As a foreign language teacher, my goal is to celebrate the wonderful diversity of the world’s cultures every day. There are many subtle ways to make sure your school emphasizes cultural respect and appreciation for diversity.
In publications such as newsletters
Select photos that represent different cultures, races, and sexes. Instead of choosing a photo of a white female teacher, select one of a black male teacher. This alone is a subtle way to promote diversity. Highlight a staff member or student from another country or culture in your newsletter.
On bulletin boards
Choose your images to reflect diversity. Whether it’s photos of students, teachers, or even animals of the world, choose images that reflect our world as a whole not a specific portion of it. I recently did a Valentine’s Day bulletin board for my son’s school. I had a matching quiz with the phrase “I love you” in languages from around the world. I posted great photos of different sorts of love, using images from all over – two sisters in India, a girl and her doll, an Hispanic mom and her son, a family in Sweden, and so on. This is easily done using magazines such as National Geographic.
Every school organizes assemblies, events, and other programs that afford the perfect opportunity for the representation of diverse cultures and interests. If you are having a talent show, choose a theme like “A World of Talent” or “It’s a Kids’ World”. Encourage kids with skills in cultural dances or other languages to do their Irish dance, Caribbean steel drum, Hispanic folkloric dance, and so on.
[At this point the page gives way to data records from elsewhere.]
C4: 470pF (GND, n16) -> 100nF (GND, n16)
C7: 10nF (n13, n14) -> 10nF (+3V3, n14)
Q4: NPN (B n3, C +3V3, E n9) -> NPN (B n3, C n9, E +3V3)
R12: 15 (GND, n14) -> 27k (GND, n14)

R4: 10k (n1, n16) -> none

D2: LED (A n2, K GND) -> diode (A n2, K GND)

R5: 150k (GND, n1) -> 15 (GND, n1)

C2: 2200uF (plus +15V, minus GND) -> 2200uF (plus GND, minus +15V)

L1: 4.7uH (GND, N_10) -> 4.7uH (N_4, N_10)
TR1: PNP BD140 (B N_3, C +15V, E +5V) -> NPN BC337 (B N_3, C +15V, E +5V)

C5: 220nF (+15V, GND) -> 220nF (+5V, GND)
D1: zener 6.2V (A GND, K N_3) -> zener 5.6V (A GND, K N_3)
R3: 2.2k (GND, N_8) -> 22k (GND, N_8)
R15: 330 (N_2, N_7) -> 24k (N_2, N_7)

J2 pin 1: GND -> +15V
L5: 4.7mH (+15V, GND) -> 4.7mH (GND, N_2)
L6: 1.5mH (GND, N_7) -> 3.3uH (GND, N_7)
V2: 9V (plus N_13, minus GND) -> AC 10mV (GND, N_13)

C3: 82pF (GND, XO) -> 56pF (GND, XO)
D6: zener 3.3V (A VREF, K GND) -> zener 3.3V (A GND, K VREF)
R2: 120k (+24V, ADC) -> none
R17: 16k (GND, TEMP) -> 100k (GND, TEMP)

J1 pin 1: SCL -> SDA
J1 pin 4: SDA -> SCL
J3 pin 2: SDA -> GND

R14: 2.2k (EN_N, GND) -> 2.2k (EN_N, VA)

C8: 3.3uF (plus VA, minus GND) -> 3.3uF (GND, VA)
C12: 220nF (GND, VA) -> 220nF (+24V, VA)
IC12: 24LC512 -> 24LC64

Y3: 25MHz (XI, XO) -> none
Have a “Dining Around the World” night, where families bring in a traditional dish from their country or representing their heritage – lumpia, Jamaican jerk chicken, spaetzle, empanadas, and so on. Every program is an opportunity for creative diversity. Have a foreign language club, an international dance group, or an international penpal club at your school.
You don’t have to be an international school to celebrate or learn about international holidays. This is knowledge that will serve students well as adults as business leaders, military personnel, and more. Make a big calendar and call it “World Calendar” where you highlight holidays from around the world. Use themes in your classwork that allow students to share information about cultural holidays that are special in their families. When the Christmas Breakfast comes around, choose a theme like “Celebration Around the World” that will allow you to highlight how countries celebrate this season.
There are endless ways to celebrate diversity in our schools. Our kids are remarkably interested in what makes each person special, often more so than their parents. By taking every opportunity to expand beyond the traditional viewpoint, we will be creating open-minded, culturally knowledgeable young people, which can only be a positive thing for our global society.